Max, I think that was me who reccomended White Hotel. I didn’t know it was a must-read book or anything, I didn’t read it for school. My mom just gave me a bunch of books that she thought were pretty good and that I might enjoy. One of the books was this one. I wasn’t sure what to expect but I ended up becoming really awed by it. The first fifty are a bit odd. Actually the whole thing is, but I say give it another shot, for me, please? If you don’t like it, hey, it’s fine, to each their own. I just wanted to stand up for it.
Must-reads I didn’t get…
The Catcher in the Rye. Yeah, I just wanted to slap that kid. Most irritating tone.
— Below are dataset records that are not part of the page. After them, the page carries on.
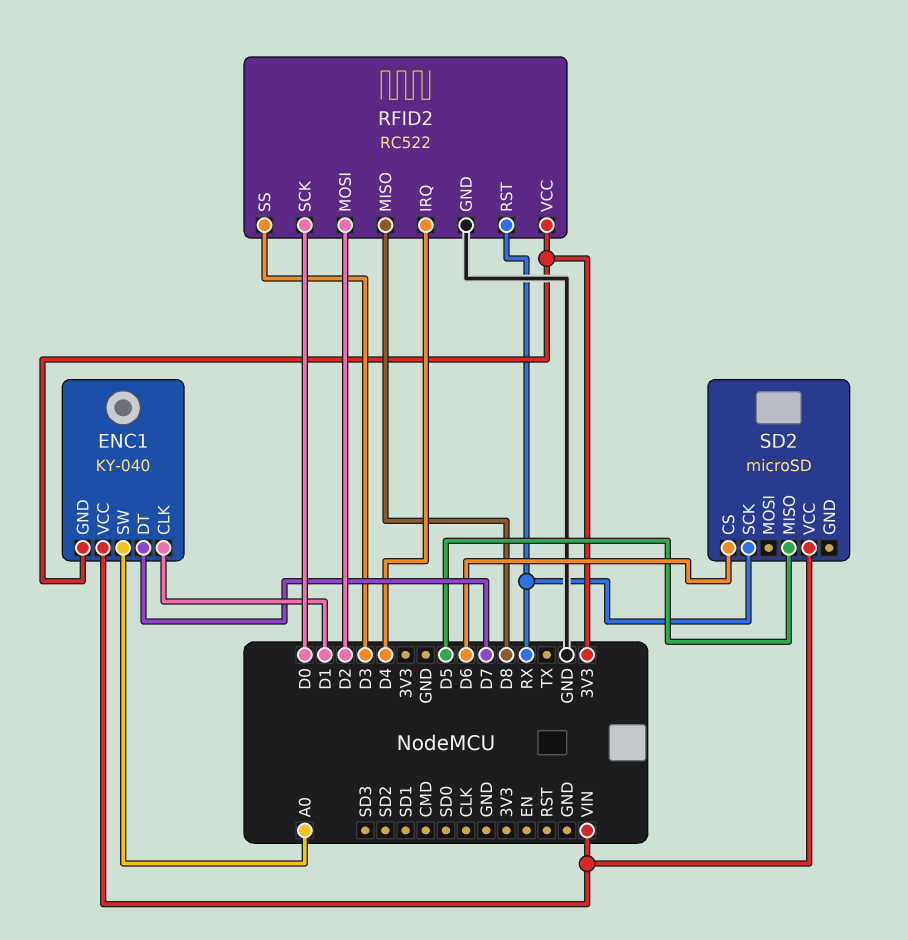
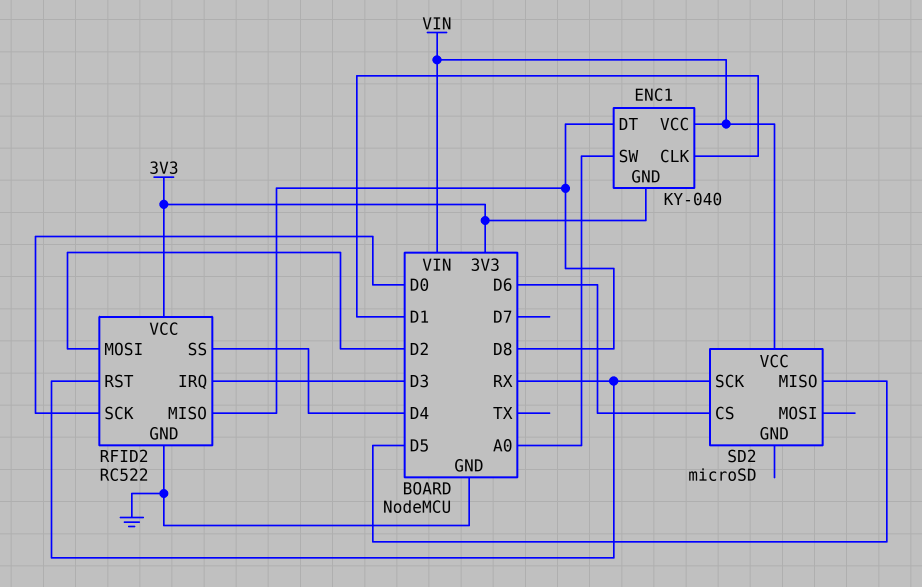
ENC1 pin DT: D7 -> D8
RFID2 pin IRQ: D4 -> D3
RFID2 pin SS: D3 -> D4

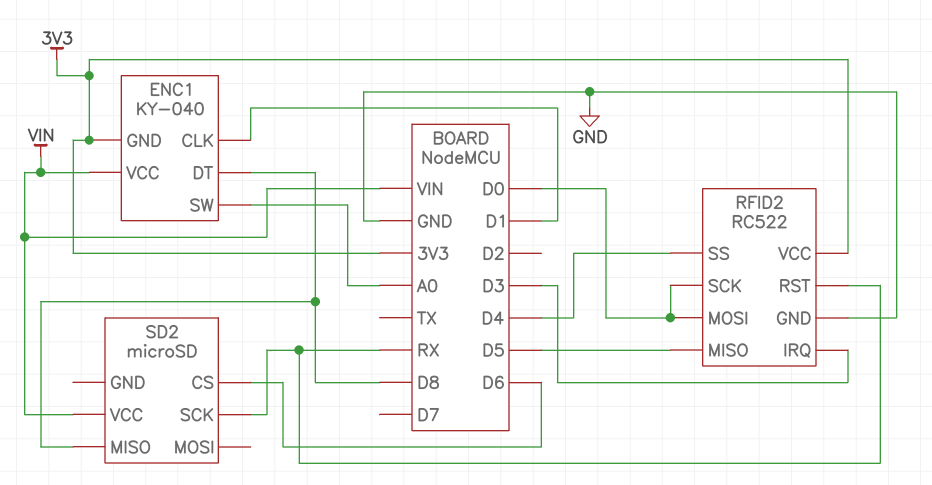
RFID2 pin MISO: D8 -> D5
RFID2 pin MOSI: D2 -> D0
SD2 pin MISO: D5 -> D8

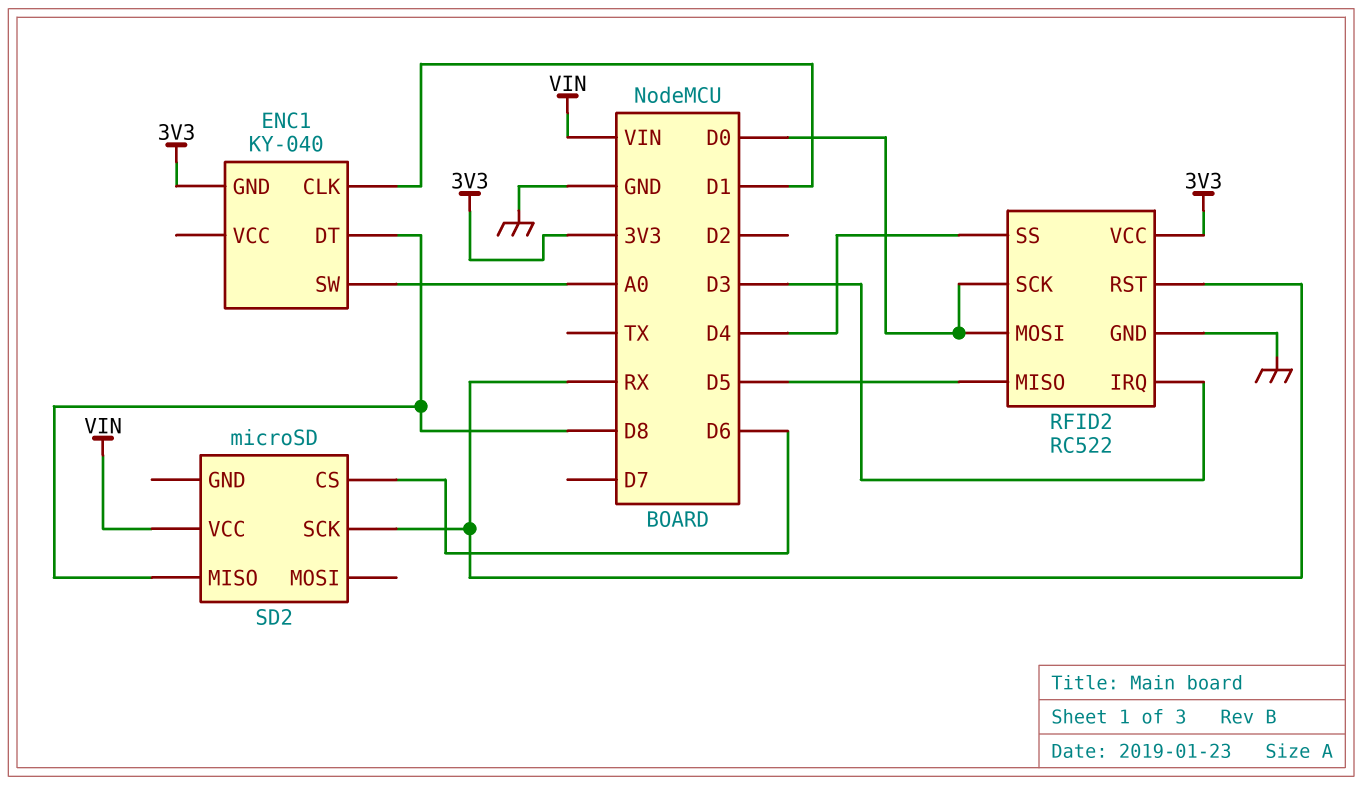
ENC1 pin VCC: VIN -> none

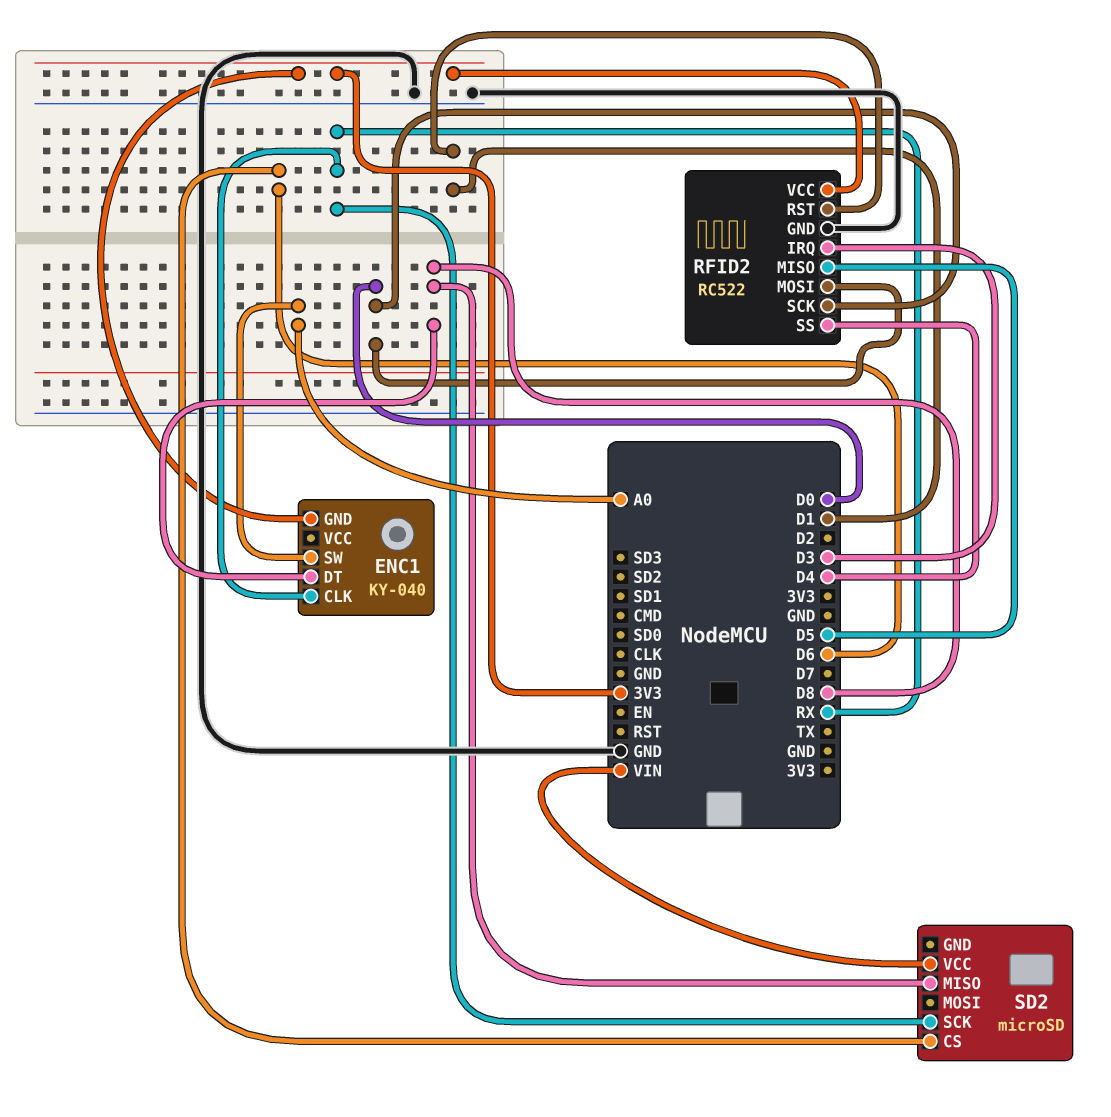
ENC1 pin CLK: D1 -> RX
RFID2 pin RST: RX -> D1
The Great Gatsby. It was all right, I guess…I mean, I know it’s supposed to represent the American Dream. That doesn’t make it easy to relate to them.
The Sun Also Rises. All right. You’re impotent. Get over it.
Is it just me or do some characters have no real problems?
Alice Walker’s “The Color Purple.” The “happy, happy, all are we” ending seemed inappropriate when compared with the bleakness of most of the novel.
Richard Wright’s “Native Son.” I simply could not believe that Bigger Thomas bore no responsibility for his actions.
John Steinbeck’s “The Red Pony,” “The Pearl,” and “Of Mice and Men.” I thought that all three of these books were morbid.
Marjorie Rawlings’ “The Yearling.” Another morbid book - ugh.
I agree with the people who criticized “Huckleberry Finn.” The book may have seemed enlightened when it was first published, but today many parts of it seem racist. I don’t like “Tom Sawyer,” either. I do like “The Prince and the Pauper” and “A Connecticut Yankee in King Arthur’s Court.” I also like some of Mark Twain’s essays. His essay on “Fenimore Cooper’s Literary Offenses” is hilarious.
I must defend “Paradise Lost,” the Odyssey, the Iliad, the Aeneid, “Great Expectations,” and “A Tale of Two Cities.” I loved all of these books.
Some other “must reads” that I did like were “Beowulf,” the “Canterbury Tales,” the “Second Shepherd’s Play,” the Decameron, the Divine Comedy, Shakespeare’s plays, and Macchiavelli’s “The Prince.”